The main thing that I use that’s missing is character and place bio’s. I basically need this feature. For me having a character bio close at hand is essential. I need to know who knows who, what colour their hair is, how old they are, where they were born. For my none of this is easy to remember because I write science and urban fiction. If a character is 30, I can remember that but if a character is 130 then I want notes about what their life was like growing up. Stuff that I simply have-to trap. Atticus, while having an acceptable writing hole has none of the extras’ that I require.
All this is extra annoying as the Dabblewriter service, which is also online, has basically all of the features that Atticus is missing. Dabble however is restrictively expensive and has none of the export options that Atticus has.
Speaking of which.
Exporting.
This is the moment that Atticus proves its self as worthy. Atticus has literally the best tools I have seen for creating an export that looks how I want. The really surprising thing is that it is so jarringly simple. Click, click, click and poof, a lovely well formatted book in both pdf ePub can be exported. Its mad how easy it is given that it looks so basic.
There are options to view how your book will look on basically every device you could want to see, options to change drop caps, lead caps, artwork and indentation.

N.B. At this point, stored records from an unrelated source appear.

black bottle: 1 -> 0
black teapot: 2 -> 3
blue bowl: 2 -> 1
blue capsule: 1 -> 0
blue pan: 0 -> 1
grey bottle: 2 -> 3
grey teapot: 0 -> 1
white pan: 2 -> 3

This is all before I you click the ‘advanced’ button. It’s all very, very smooth.
There are even options to change the ‘great’ ornaments, per chapter if you want. I exported “Hunter’s Garden” from Atticus in about five minutes and had something that looked far more ‘produced’ than I had from scrivener or my previous scripted method. The output simply looked more professional.

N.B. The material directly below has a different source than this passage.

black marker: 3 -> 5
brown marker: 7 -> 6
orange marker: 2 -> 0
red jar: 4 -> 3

I then loaded up scrivener and started hacking though the weeds that is its own export window trying to replicate the same beautiful export. Scriveners options were cryptic, blind and chorish (not a word?)
Without a pre-view, I had to tinker, export, repeat my way to what I wanted and even then, it didn’t look as good. This process took me an hour. It seems far better to even with Atticus in its current state to export a standard docx from Scrivener, plop it into Atticus and do the export there. If I need to make slight corrections in the text then the editor would be fine.
Scrivener does, I agree look like it has more features, it looks more granular and controlled. It just isn’t the case in practice though. In real use, its got so much stuff and it all seems as important as everything else that it becomes a game of 4d chess rather than “ooh that’s pretty” click.
The downside of the ease of Atticus is that I must re-import each time and can’t export back to scrivener, or even docx.
Also, before I move on, the ‘book brush’ advertisement on the $135 application I just purchased is NOT acceptable to me, not at all. I adblocked the shit out of that pretty much instantly.
End product?
Asking Atticus to feature-by feature replace Scrivener isn’t reasonable. That’s like criticizing Photoshop for not being Excel. What Atticus needs to do is be feature comparable with something lie DabbleWriter and offer things of its own, like good plotting tools hot-linking and service integration (togglable!!!)
Scrivener is already a momoth of features. Features that no ones seems to use more than 60% of, but everyone uses a different 60%. Atticus should capitalise on the fact that its build on more modern technology, that it can see the best of Scrivener, and the worst and reimplement the good while fixing the bad. Atticus is beautiful and easy to use and it should keep moving in that direction.
As long as I see development happening month by month, I think eventually it WILL replace Scrivener for me, but we are a long way off yet.
EDIT: I refunded, after it froze up on me about five times. They did give me the refund really fast, even if they were a little snooty in the message. I may check back in on it, in a year or so.
This post was published a few days earlier on my Patreon.